Re: [PATCH v6 1/2] mm: Introduce opportunistic_compaction concept to vmscan and shrinkers

Linux-mm Archive on lore.kernel.org
 help / color / mirror / Atom feed

From: Matthew Brost <matthew.brost@intel.com>
To: Dave Chinner <dgc@kernel.org>
Cc: <linux-mm@kvack.org>, <linux-kernel@vger.kernel.org>,
	<intel-xe@lists.freedesktop.org>,
	<dri-devel@lists.freedesktop.org>,
	"Andrew Morton" <akpm@linux-foundation.org>,
	Dave Chinner <david@fromorbit.com>,
	"Qi Zheng" <zhengqi.arch@bytedance.com>,
	Roman Gushchin <roman.gushchin@linux.dev>,
	Muchun Song <muchun.song@linux.dev>,
	"David Hildenbrand" <david@kernel.org>,
	Lorenzo Stoakes <ljs@kernel.org>,
	"Liam R. Howlett" <Liam.Howlett@oracle.com>,
	Vlastimil Babka <vbabka@kernel.org>,
	"Mike Rapoport" <rppt@kernel.org>,
	Suren Baghdasaryan <surenb@google.com>,
	"Michal Hocko" <mhocko@suse.com>,
	Johannes Weiner <hannes@cmpxchg.org>,
	Shakeel Butt <shakeel.butt@linux.dev>,
	Kairui Song <kasong@tencent.com>, Barry Song <baohua@kernel.org>,
	Axel Rasmussen <axelrasmussen@google.com>,
	Yuanchu Xie <yuanchu@google.com>, Wei Xu <weixugc@google.com>
Subject: Re: [PATCH v6 1/2] mm: Introduce opportunistic_compaction concept to vmscan and shrinkers
Date: Mon, 22 Jun 2026 17:09:33 -0700	[thread overview]
Message-ID: <ajnOvdbT5/J6q3IN@gsse-cloud1.jf.intel.com> (raw)
In-Reply-To: <ajnA83DxAFqeJ-sv@dread>

On Tue, Jun 23, 2026 at 09:10:43AM +1000, Dave Chinner wrote:
> On Tue, Jun 16, 2026 at 08:22:17PM -0700, Matthew Brost wrote:
> > High-order allocations using __GFP_NORETRY or __GFP_RETRY_MAYFAIL
> > are often opportunistic attempts to satisfy fragmentation-sensitive
> > allocations rather than indications of severe memory pressure.
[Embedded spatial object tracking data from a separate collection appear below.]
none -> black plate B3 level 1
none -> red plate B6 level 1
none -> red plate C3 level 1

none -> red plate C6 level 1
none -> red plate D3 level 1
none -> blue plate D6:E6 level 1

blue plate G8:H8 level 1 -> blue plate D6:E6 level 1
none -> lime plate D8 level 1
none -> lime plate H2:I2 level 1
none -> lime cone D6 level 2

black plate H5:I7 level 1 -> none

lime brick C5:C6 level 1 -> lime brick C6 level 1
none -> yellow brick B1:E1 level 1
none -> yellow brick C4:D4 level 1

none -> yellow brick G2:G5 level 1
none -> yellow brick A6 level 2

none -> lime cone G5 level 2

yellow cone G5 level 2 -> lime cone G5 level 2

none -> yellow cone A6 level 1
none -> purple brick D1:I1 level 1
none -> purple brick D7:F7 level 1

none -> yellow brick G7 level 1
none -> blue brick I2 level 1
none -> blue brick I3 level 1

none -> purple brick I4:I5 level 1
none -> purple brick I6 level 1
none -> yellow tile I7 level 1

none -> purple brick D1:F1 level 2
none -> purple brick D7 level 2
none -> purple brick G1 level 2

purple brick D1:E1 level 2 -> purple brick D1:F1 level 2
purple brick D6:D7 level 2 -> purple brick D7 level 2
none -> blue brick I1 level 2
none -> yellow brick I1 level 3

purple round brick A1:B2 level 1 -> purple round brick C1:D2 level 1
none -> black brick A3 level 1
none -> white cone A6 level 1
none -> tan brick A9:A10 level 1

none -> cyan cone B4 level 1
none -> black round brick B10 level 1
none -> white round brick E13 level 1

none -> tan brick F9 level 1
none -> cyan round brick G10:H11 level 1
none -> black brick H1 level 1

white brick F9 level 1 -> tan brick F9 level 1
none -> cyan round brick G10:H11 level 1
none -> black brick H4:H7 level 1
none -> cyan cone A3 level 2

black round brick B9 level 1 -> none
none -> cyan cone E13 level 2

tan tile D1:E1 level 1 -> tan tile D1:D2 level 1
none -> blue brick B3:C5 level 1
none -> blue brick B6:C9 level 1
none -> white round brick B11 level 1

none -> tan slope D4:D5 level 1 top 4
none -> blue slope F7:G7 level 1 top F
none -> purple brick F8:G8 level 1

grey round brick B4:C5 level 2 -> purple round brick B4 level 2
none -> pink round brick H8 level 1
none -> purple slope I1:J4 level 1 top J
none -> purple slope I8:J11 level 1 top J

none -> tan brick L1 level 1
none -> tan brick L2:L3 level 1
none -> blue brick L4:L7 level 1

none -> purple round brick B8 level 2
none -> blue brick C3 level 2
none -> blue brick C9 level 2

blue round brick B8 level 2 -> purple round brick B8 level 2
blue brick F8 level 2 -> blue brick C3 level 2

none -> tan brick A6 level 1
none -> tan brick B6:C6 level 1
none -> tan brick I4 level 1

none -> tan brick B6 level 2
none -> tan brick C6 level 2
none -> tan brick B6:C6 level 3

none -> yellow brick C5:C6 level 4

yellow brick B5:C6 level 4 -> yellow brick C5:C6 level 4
In these
> > cases, reclaim may invoke shrinkers that aggressively destroy working
> > sets even though reclaim is unlikely to materially improve the
> > allocation outcome.
> > 
> > Some shrinkers manage expensive backing or migration operations where
> > reclaim can result in substantial working set disruption despite the
> > system having sufficient free memory overall. This is particularly
> > visible in fragmentation-heavy workloads where reclaim repeatedly tears
> > down active state while kswapd attempts to satisfy higher-order
> > allocations.
> > 
> > Introduce an opportunistic_compaction hint in shrink_control that allows
> > kswapd to communicate when reclaim originates from a high-order
> > allocation context that may be fragmentation driven rather than true
> > memory pressure. Shrinkers may use this hint to avoid destructive
> > working set reclaim while still participating normally during order-0
> > or stronger reclaim conditions.

Thanks for the input - this is a tough problem.

> 
> To be honest, this seems like another "push a hint through to the XE
> shrinker" mechanism under a different name. You seem so focused on
> fixing the XE reproducer that the -systemic problem- that -any-
> high-order folio demand causes is not being acknowleged.
> 

I'm not exactly sure I agree here. Communicating via __GFP_NORETRY or
__GFP_RETRY_MAYFAIL with a higher order implies that the caller can
handle higher-order allocation failures, so the shrinker shouldn’t try
too hard to obtain a large page (e.g., evict a working set). I agree
that Xe is currently the only shrinker making use of this, but other
shrinkers could also hook into it. This information simply isn’t
available today.

> e.g. we use high-order folios extensively in the page cache these
> days, and there are -many- cases where memory compaction driven by
> high-order demand cause significant performance regressions for page
> cache performance. To date, every single person who has wanted to
> fix the problem they are seeing has effectively attempted to -turn
> off compaction- via GFP flags.

So does that mean they clear __GFP_RECLAIM?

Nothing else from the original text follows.